VISTA la DGR n. 1400 del 12/10/2021 “Approvazione dello schema di Protocollo di Intesa tra la Regione del Veneto e l'Ufficio Scolastico Regionale per il Veneto per lo sviluppo delle competenze degli studenti delle scuole di ogni ordine e grado in materia di storia e cultura del Veneto e di storia dell'emigrazione veneta. L.R. 31 marzo 2017, n. 8 e s.m.i..
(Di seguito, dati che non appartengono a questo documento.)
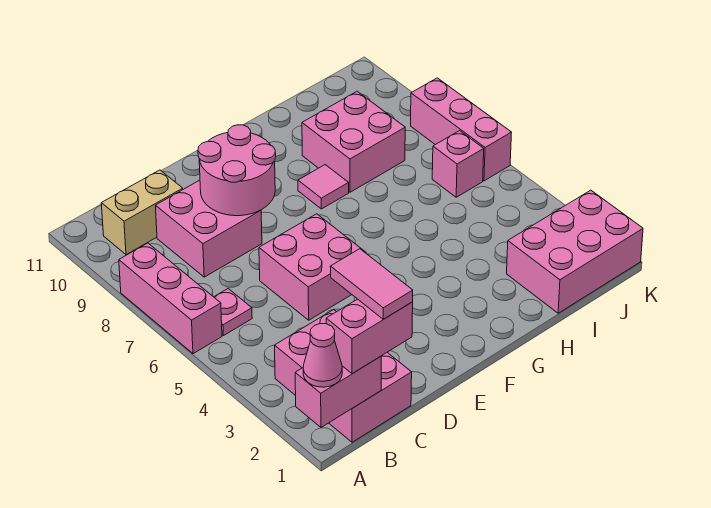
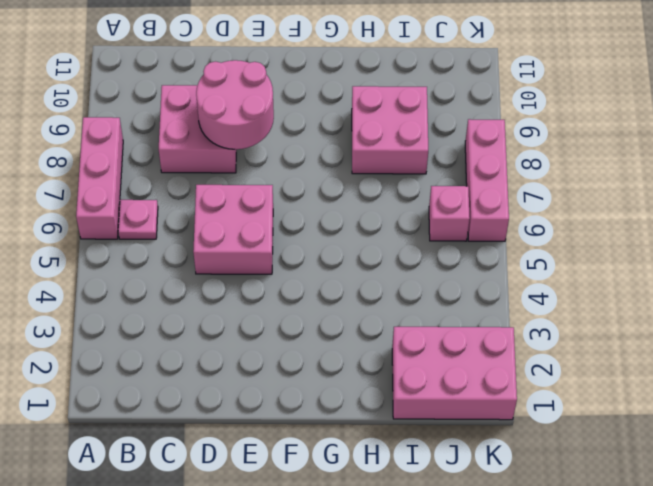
none -> pink brick B1:C3 level 1
none -> tan brick B10:C10 level 1
none -> pink tile G8 level 1

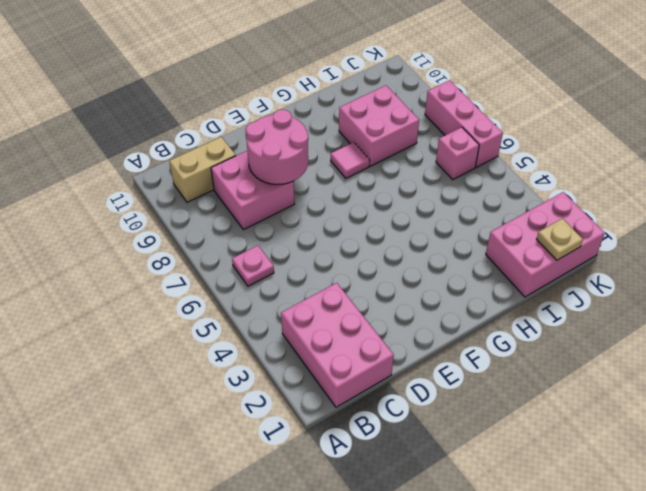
tan plate J1 level 2 -> none
none -> pink brick A6:A8 level 1
none -> pink brick D5:E6 level 1
none -> pink brick A1:B1 level 2

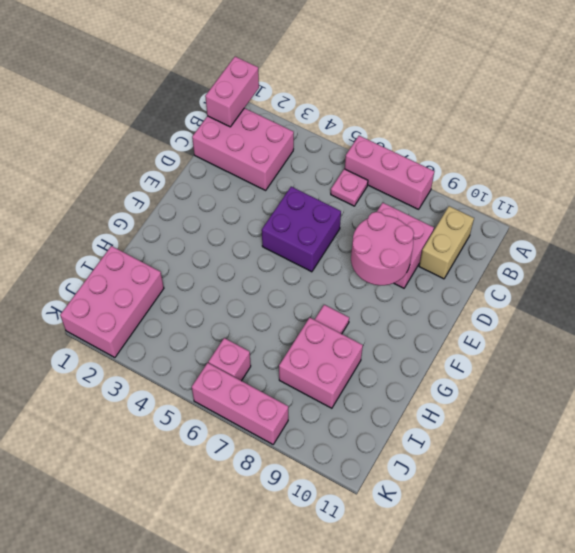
purple brick D5:E6 level 1 -> pink brick D5:E6 level 1
none -> pink cone A1 level 3
none -> pink brick B1:C1 level 3
none -> pink tile C1:C2 level 4

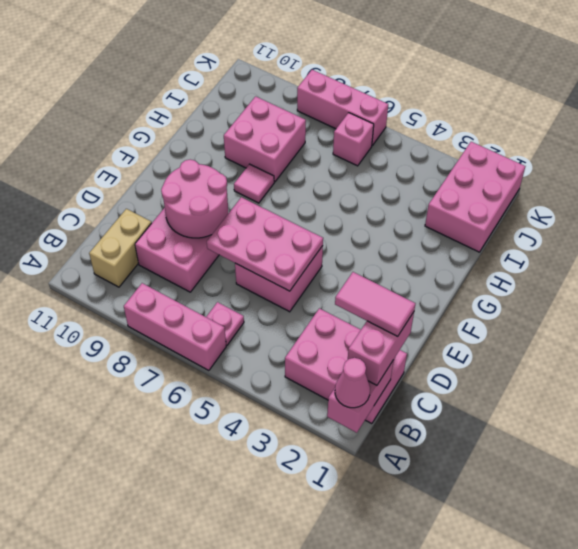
pink plate D5:E7 level 2 -> none

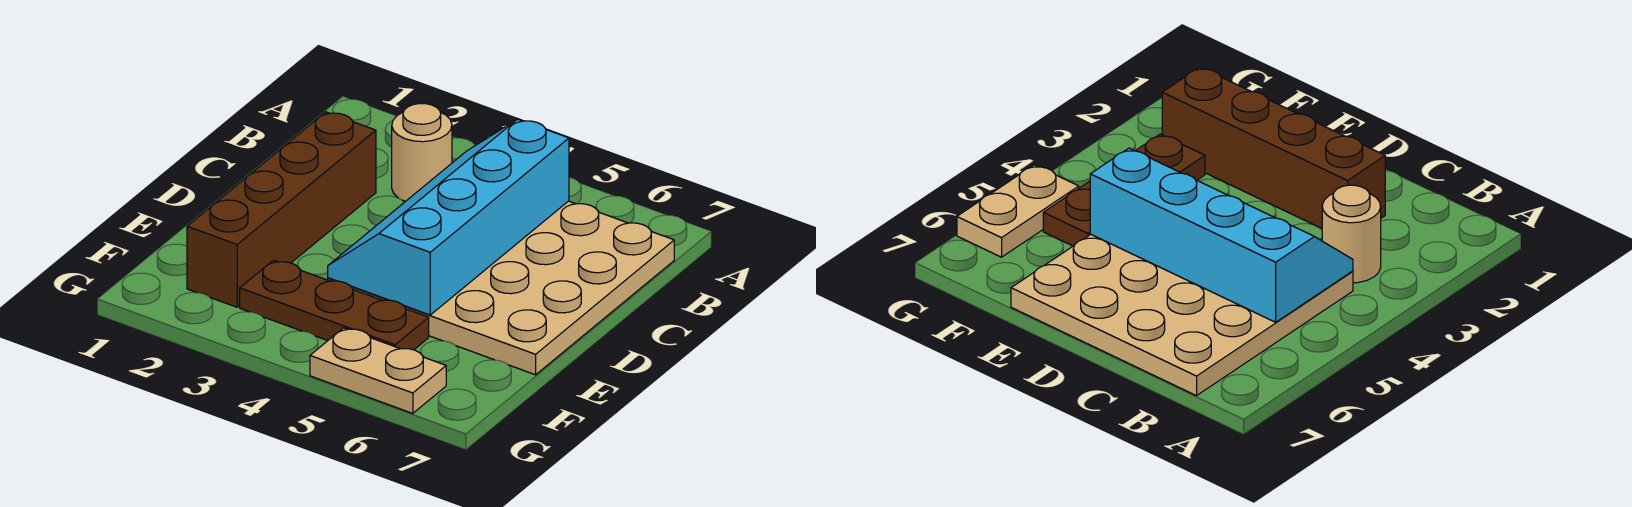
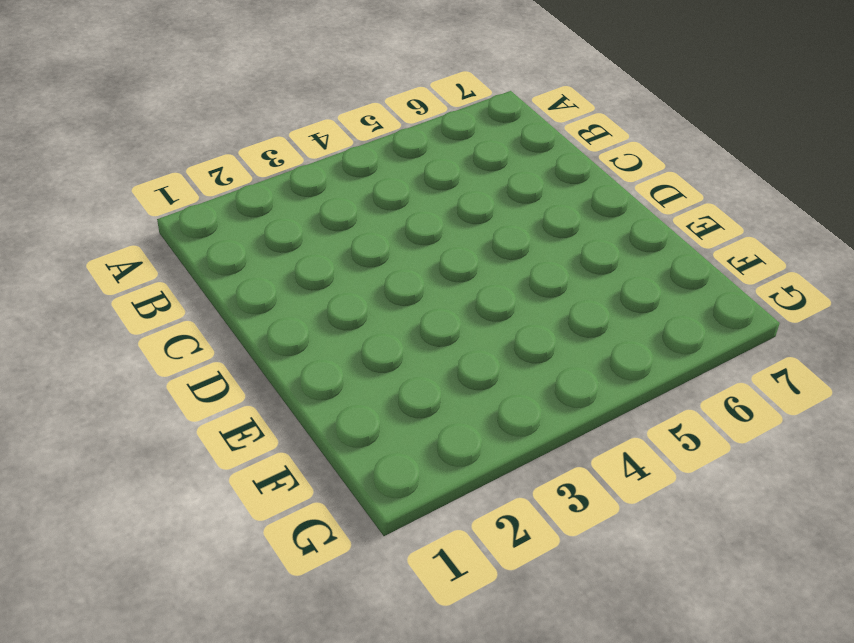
none -> tan round brick B3 level 1
none -> tan plate B4:E7 level 1

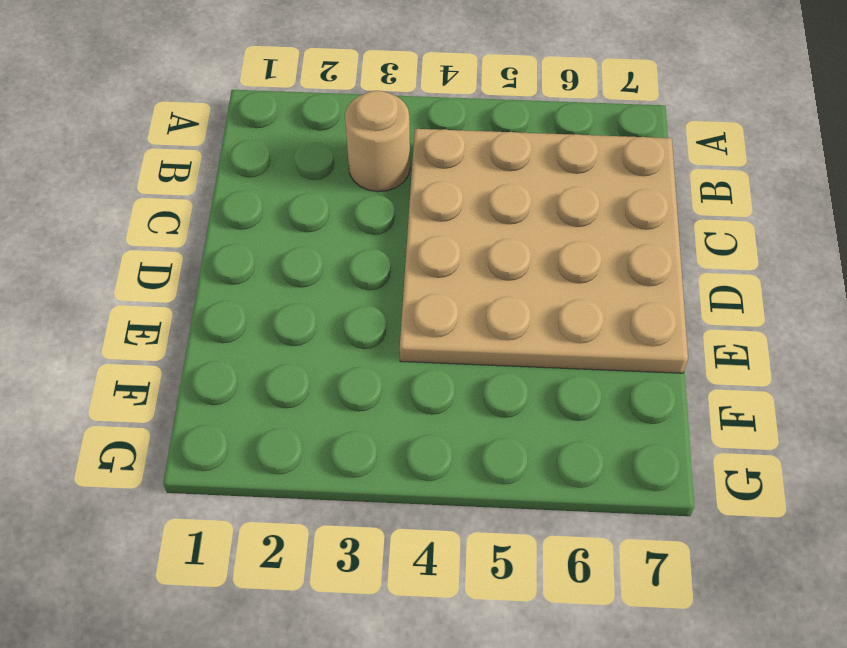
none -> brown brick C2:F2 level 1
none -> brown plate F3:F5 level 1

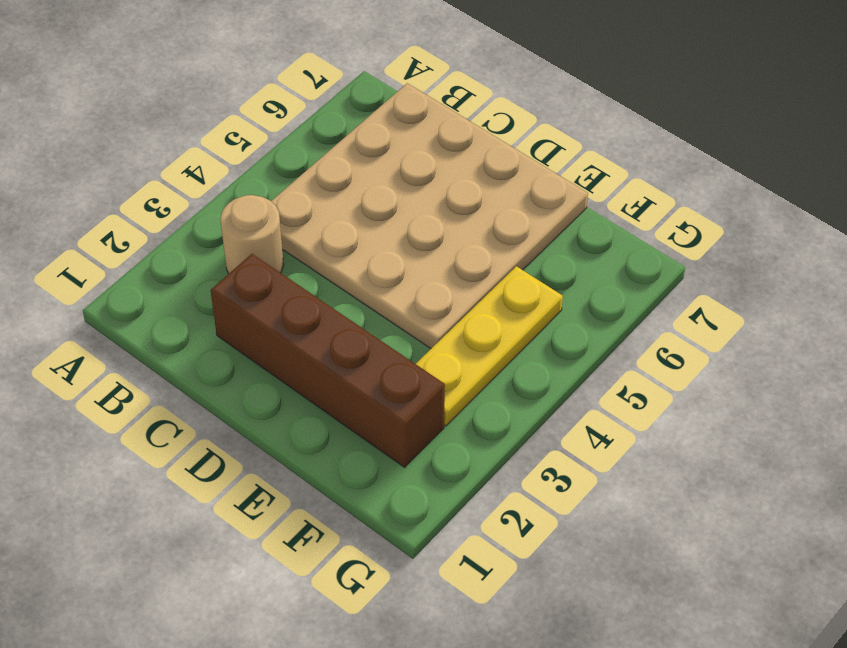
yellow plate F3:F5 level 1 -> brown plate F3:F5 level 1
none -> tan plate G5:G6 level 1
none -> cyan slope B4:E5 level 2 top 5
VISTO l’art. 2, comma 2, lett. f), della L.R. n. 54 del 31 dicembre 2012, come modificata con L.R. n. 14 del 17 maggio 2016;

delibera

  1. di approvare le premesse quale parte integrante e sostanziale del presente provvedimento;
  2. di approvare lo schema di Protocollo d’Intesa tra la Regione del Veneto, l’Ufficio scolastico Regionale per il Veneto e l’ANBI Veneto Unione Regionale Consorzi di gestione e tutela del territorio e acque irrigue riportato in Allegato A, parte integrante e sostanziale del presente provvedimento, per la promozione e l’implementazione di azioni di formazione e di PCTO rivolte ad alunne, alunni, studentesse, studenti e insegnanti sui temi della salvaguardia dell’ambiente e del territorio;
  3. di stabilire che il Protocollo sarà firmato, per conto della Regione del Veneto, dal Presidente o da un suo delegato;
  4. di approvare l’assegnazione di un contributo regionale, a favore di ANBI Veneto, per un importo complessivo non superiore al 50% del costo complessivo del progetto, per sostenere la realizzazione delle iniziative previste dal Protocollo di cui al punto 2;
  5. di determinare in Euro 50.000,00 l’importo massimo delle obbligazioni di spesa, alla cui assunzione provvederà, con propri atti, il Direttore della Direzione Formazione e Istruzione, entro il corrente esercizio, disponendo la copertura finanziaria a carico delle disponibilità iscritte nell’esercizio 2022 per il capitolo n. 100171 “Istruzione scolastica: funzioni della Regione per la programmazione, la promozione ed il sostegno (art. da 135 a 142, L.R. 13/04/2001, n. 11)” del Bilancio regionale di previsione 2022-2024, approvato con L.R. 20/12/2021, n. 36;
  6. di dare atto che la Direzione Formazione e Istruzione, a cui è stato assegnato il capitolo di cui al precedente punto, ha attestato che il medesimo presenta sufficiente capienza;
  7. di dare atto delle modalità di erogazione del contributo regionale di cui al punto 5, come esposte in premessa;
  8. di incaricare il Direttore della Direttore della Direzione Formazione e Istruzione dell’esecuzione del presente atto, dell’approvazione del piano esecutivo che definirà gli aspetti operativi del Progetto e dell’adozione di ogni e qualsiasi ulteriore provvedimento che si rendesse necessario per l’attuazione della presente deliberazione, ivi compresa la modifica del cronoprogramma dei pagamenti;
  9. di dare atto che il presente provvedimento è soggetto a pubblicazione ai sensi dell’art. 26, comma 1, del D.Lgs. 14 marzo 2013, n. 33, come modificato dal D.Lgs. 25 maggio 2016, n. 97;
  10. di informare che avverso il presente provvedimento può essere proposto ricorso giurisdizionale avanti il Tribunale Amministrativo Regionale entro 60 giorni dall’avvenuta conoscenza ovvero, alternativamente, ricorso straordinario al Capo dello Stato entro 120 giorni;
  11. di pubblicare il presente atto nel Bollettino Ufficiale della Regione.